Le risque est clair : les processus démocratiques peuvent être subvertis par des campagnes invisibles aux yeux des électeurs, manipulant leurs émotions et leurs opinions sans qu’ils en aient conscience. Comme l’écrit Zuboff, « La démocratie dépend d’un espace public sain, et cet espace est désormais contaminé par l’influence cachée des plateformes numériques ».
Zuboff appelle à une régulation urgente de ce capitalisme hors de contrôle. Elle prône l’adoption de lois inspirées du RGPD européen, mais plus contraignantes encore, imposant des limites claires à la collecte et à l’utilisation des données personnelles.

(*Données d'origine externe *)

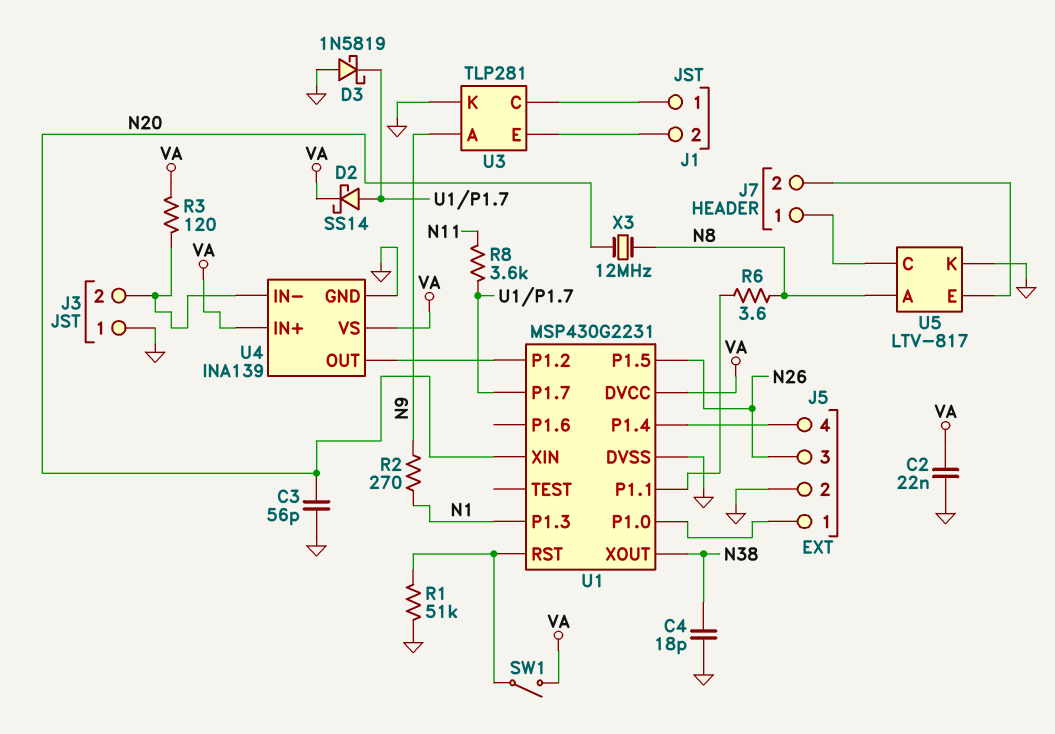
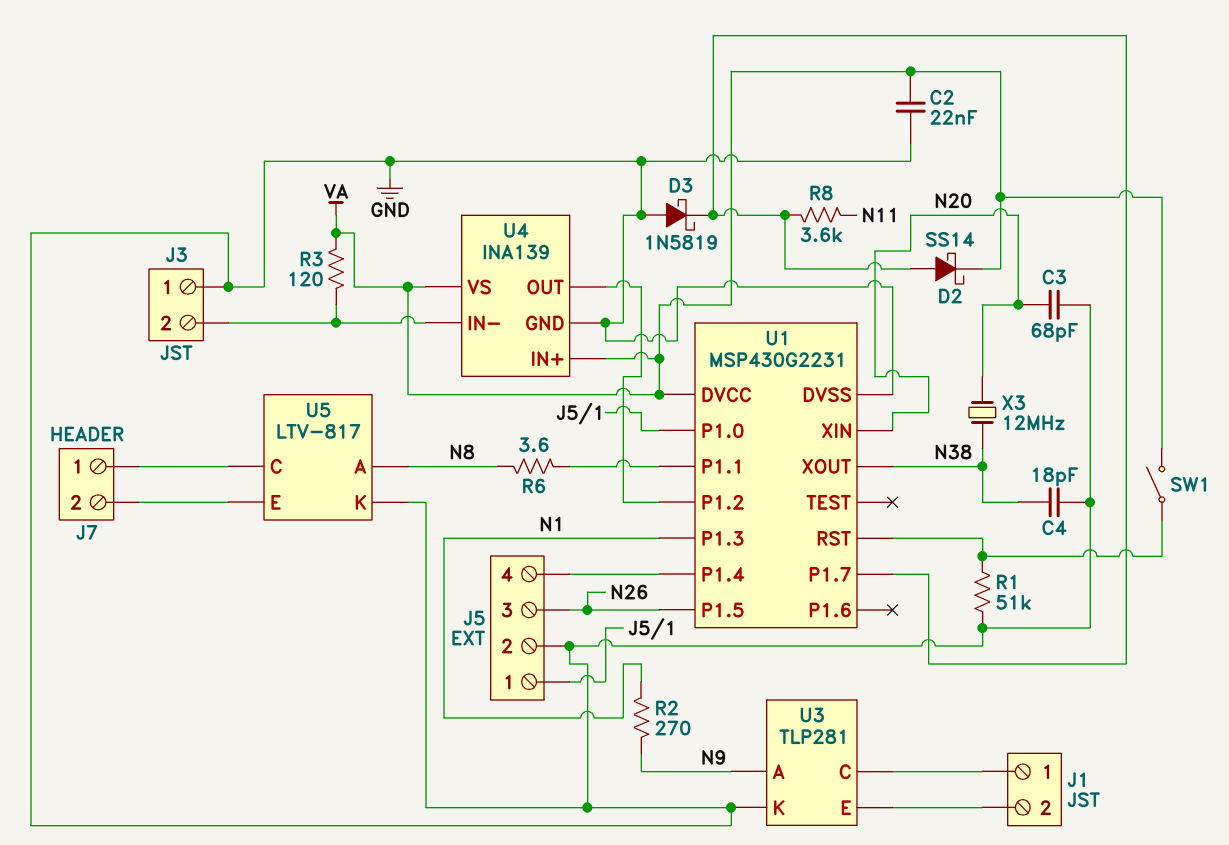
C3: 56pF (GND, N20) -> 68pF (GND, N20)
X3: 12MHz (N8, N20) -> 12MHz (N20, N38)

Elle insiste aussi sur la nécessité d’un sursaut citoyen. L’acceptation passive de ces pratiques est dangereuse, et il est essentiel de revendiquer un droit fondamental au contrôle de nos données. Elle plaide pour des initiatives renforçant la souveraineté numérique, comme l’utilisation de technologies alternatives, des moteurs de recherche éthiques ou des services décentralisés.
Enfin, elle souligne l’urgence d’une prise de conscience collective. Sans une éducation critique aux enjeux du numérique, les citoyens continueront d’être manipulés à leur insu. « La bataille pour l’avenir de l’humanité se joue aujourd’hui, et nous avons le devoir d’y prendre part », conclut-elle.